Friday, June 18, 2010

Introduction: "Salvete!"

It makes sense to introduce this particular blog to potential readers, so I'd like to describe my general purpose for having it.

This is not a personal blog, but a public one. This is a blog that is tied directly to my particular interests, and I will treat it as a kind of editorial column. The name "The Caffeinated Symposium" was chosen to invoke images of coffee-shop discussions of the sort I enjoyed in college and graduate school.

"The Caffeinated Symposium" will contain my opinions on a wide variety of subjects. These will likely include (but are by no means limited to) history and historiography, the classics, literature, science-fiction and fantasy, the pulps, television and movies, politics, Japanese language and popular culture, comic books, video/computer games, and role-playing games. If you've an interest in any of these topics, then I hope you will follow The Caffeinated Symposium and comment regularly.

Perhaps a brief introduction for myself is in order. I am Dave Cesarano, MA in History from the University of Delaware. I currently teach English abroad. I'm something of a cantankerous cynic, professional pessimist, and a sentimental romantic with a passion for history and literature. My guilty pleasure is indulging in fantasies, whether they have dragons or time-machines, superheroes or Greek heroes. I like to think about things, analyzing and critiquing everything from politics and history to last-night's movie rental.

I agree wholeheartedly with C.S. Lewis regarding adulthood:

Critics who treat adult as a term of approval, instead of as a merely descriptive term, cannot be adult themselves. To be concerned about being grown up, to admire the grown up because it is grown up, to blush at the suspicion of being childish; these things are the marks of childhood and adolescence. And in childhood and adolescence they are, in moderation, healthy symptoms. Young things ought to want to grow. But to carry on into middle life or even into early manhood this concern about being adult is a mark of really arrested development. When I was ten, I read fairy tales in secret and would have been ashamed if I had been found doing so. Now that I am fifty I read them openly. When I became a man I put away childish things, including the fear of childishness and the desire to be very grown up. --"On Three Ways of Writing for Children," 1952

Although many may turn up their noses at the pulps, comic books, Japanese animation, and science-fiction/fantasy, contending that they are nerdy and immature, I consider the dismissal of these vital and vibrant aspects of popular culture to be far more childish and ignorant. There is no reason that a 65-year-old literature professor at Yale cannot or should not enjoy Frank Miller's The Dark Knight Returns, nor a history graduate student find pleasure in watching Cowboy Bebop.

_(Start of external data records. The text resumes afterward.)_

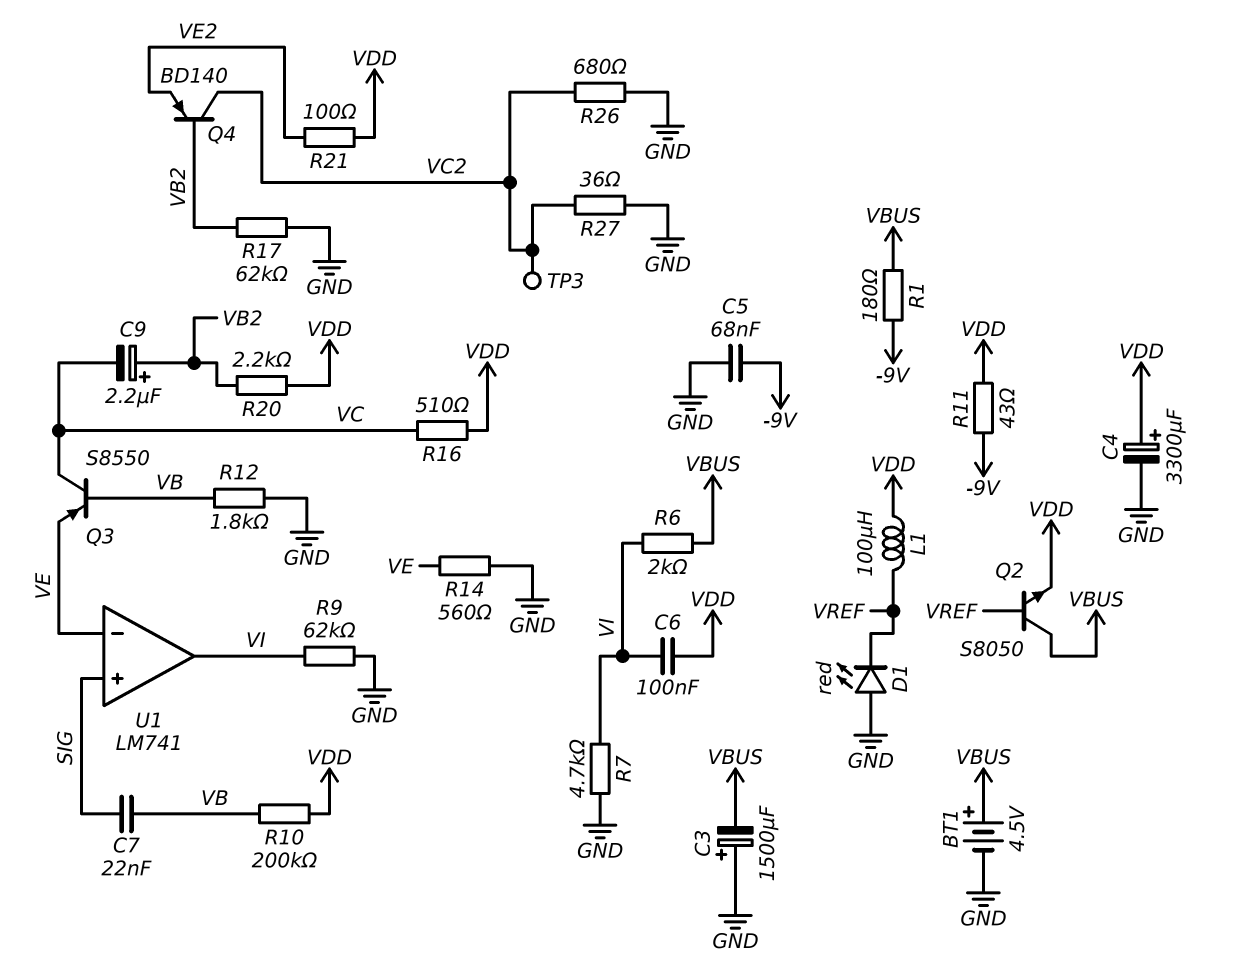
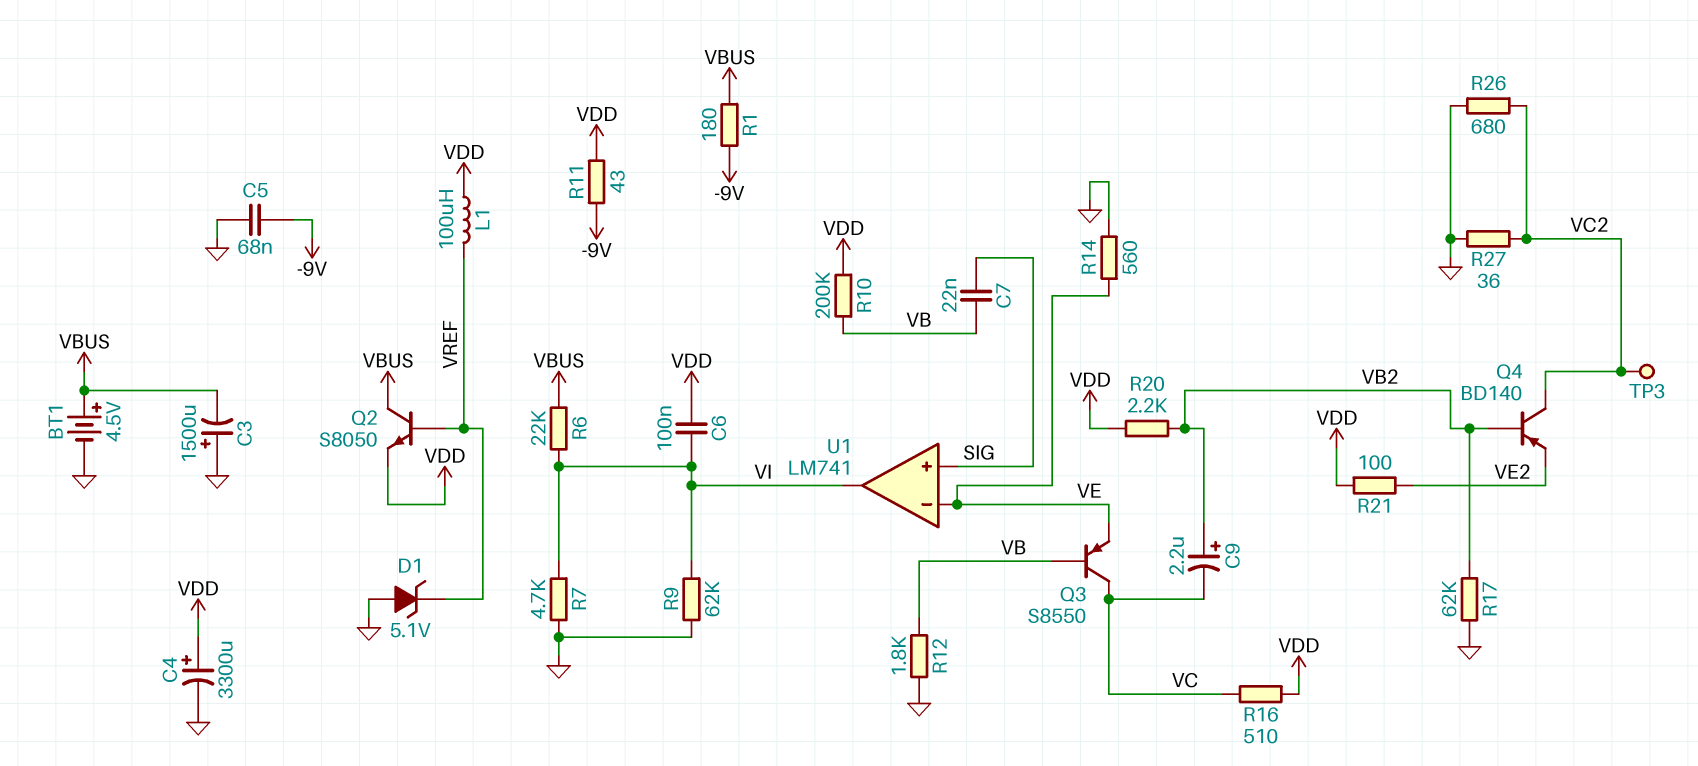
D1: LED red (A GND, K VREF) -> zener 5.1V (A GND, K VREF)
R6: 2k (VBUS, VI) -> 22k (VBUS, VI)

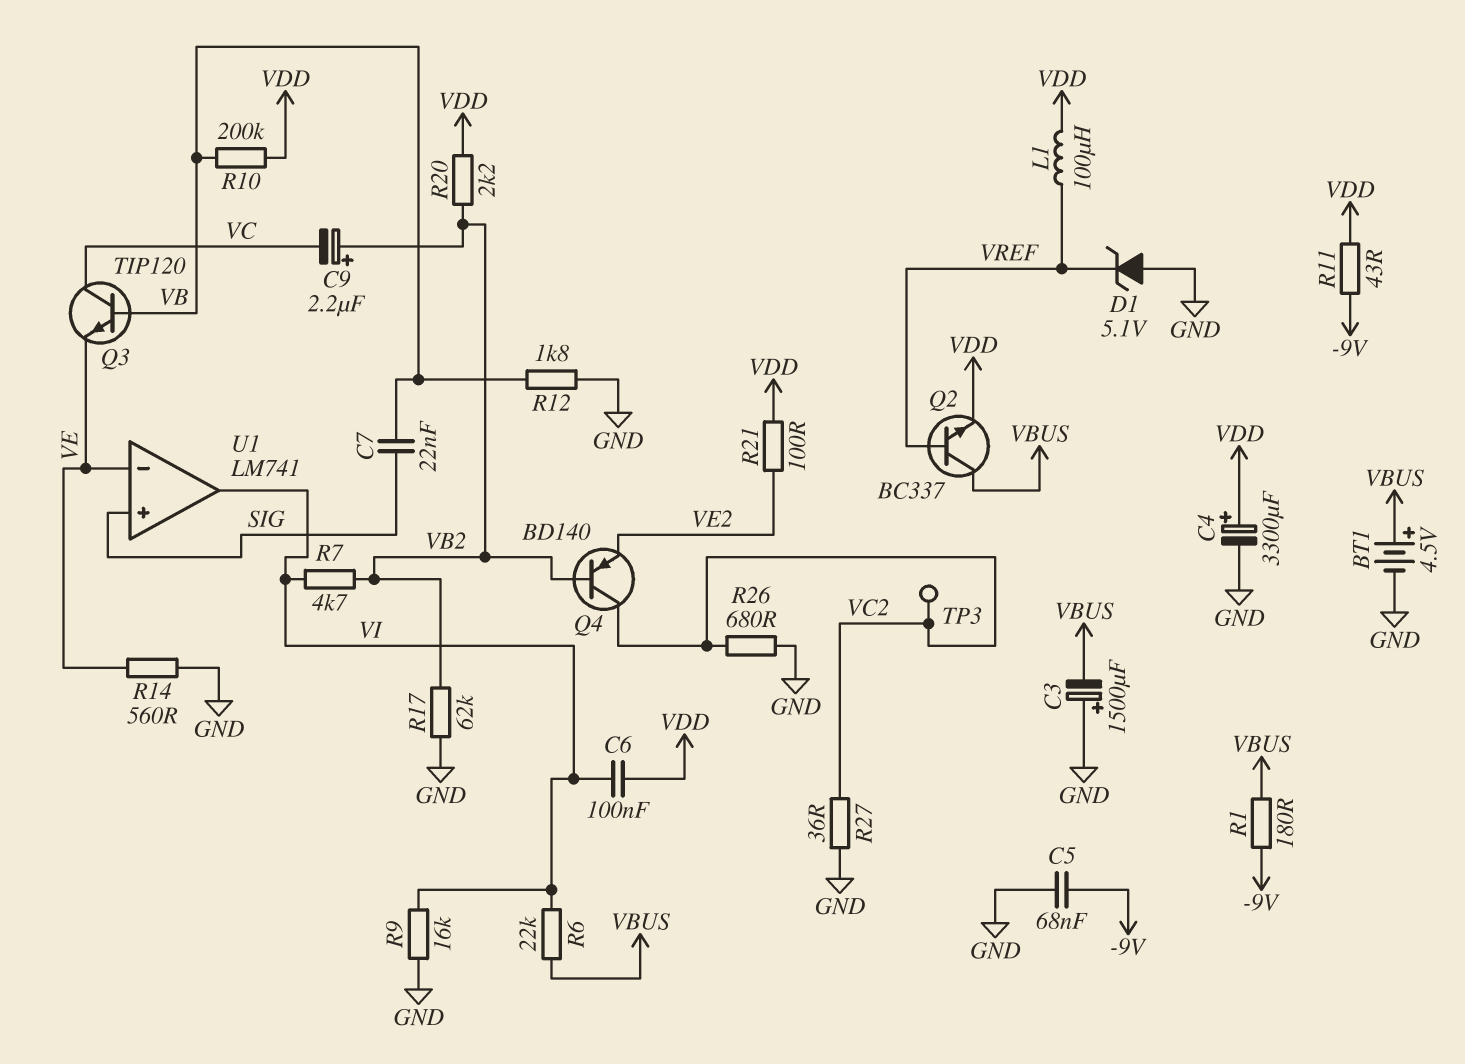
Q2: NPN S8050 (B VREF, C VBUS, E VDD) -> NPN BC337 (B VREF, C VBUS, E VDD)
Q3: PNP S8550 (B VB, C VC, E VE) -> NPN TIP120 (B VB, C VC, E VE)
R7: 4.7k (GND, VI) -> 4.7k (VB2, VI)
R9: 62k (GND, VI) -> 16k (GND, VI)
R16: 510 (VC, VDD) -> none

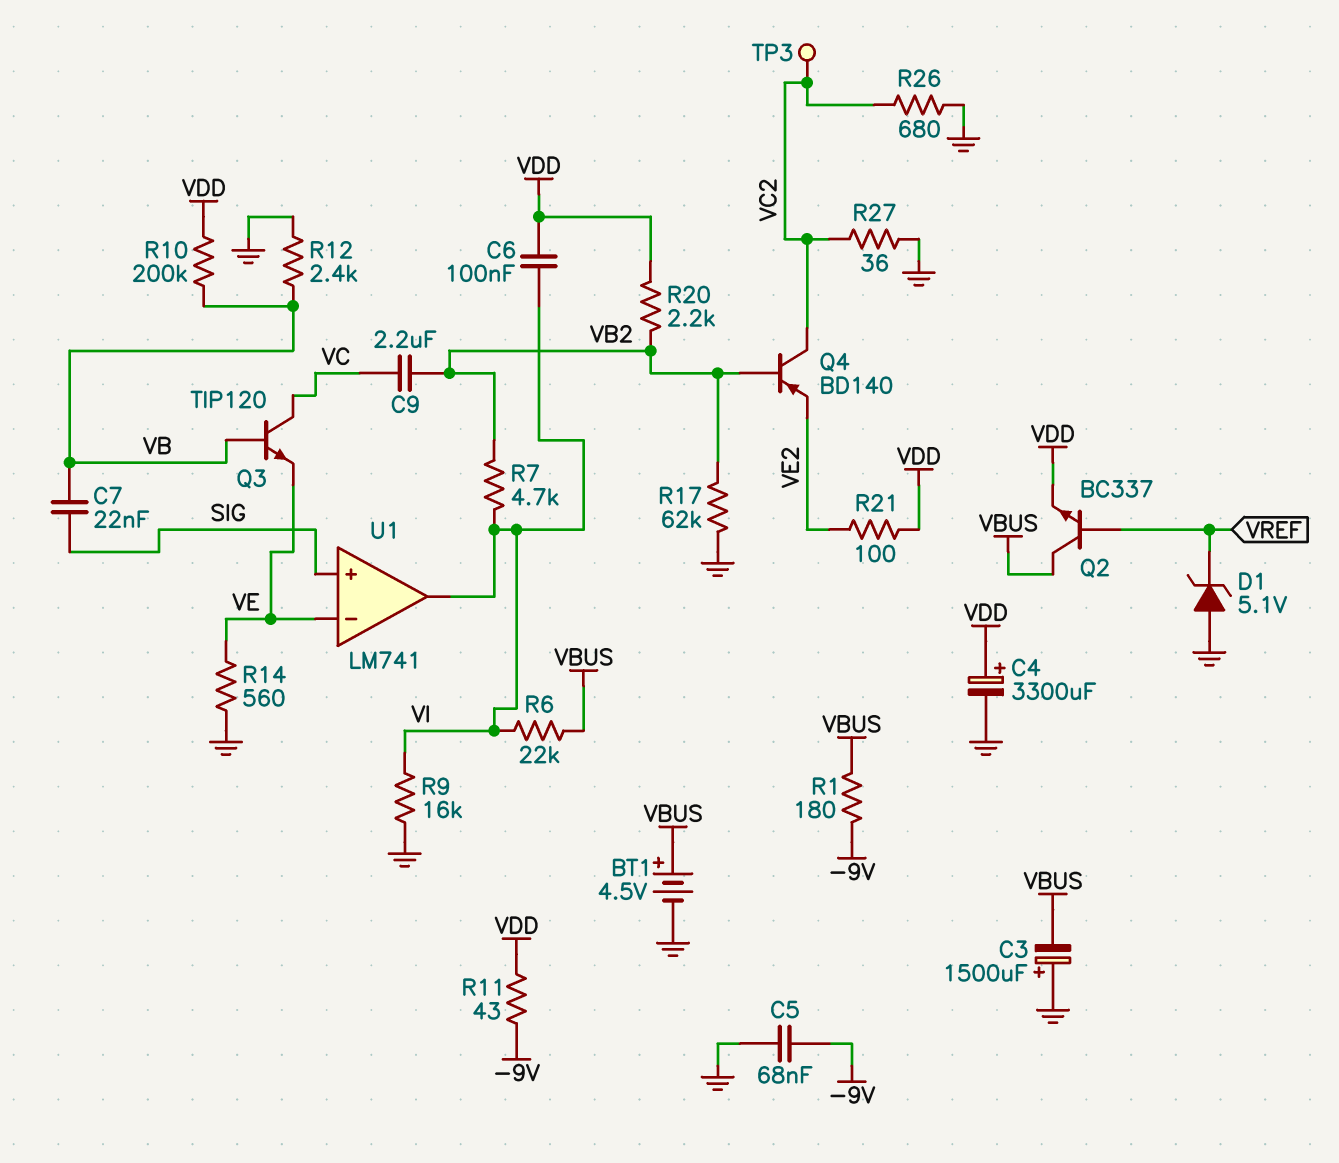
C9: 2.2uF (plus VB2, minus VC) -> 2.2uF (VB2, VC)
L1: 100uH (VDD, VREF) -> none
R12: 1.8k (GND, VB) -> 2.4k (GND, VB)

With this preamble, I'd like to inaugurate this blog, and state it's mission most simply as an exploration of topics as many and varied as science-fiction, fantasy, literature, the classics, popular culture, history, and politics.

4 comments:

KWBoyd said...

I need an Amazon link for that Lewis book...

Dave Cesarano said...

It's not a book, so far as I can remember. Found the quote at Wikiquotes. Go here to find the essay.

Anonymous said...

You should also reformat your comment link, the "hit" text disappears because of the color shift.

Dave Cesarano said...

Still working on the blog, so, yeah, it's going to get a few tweaks and adjustments as time wears on.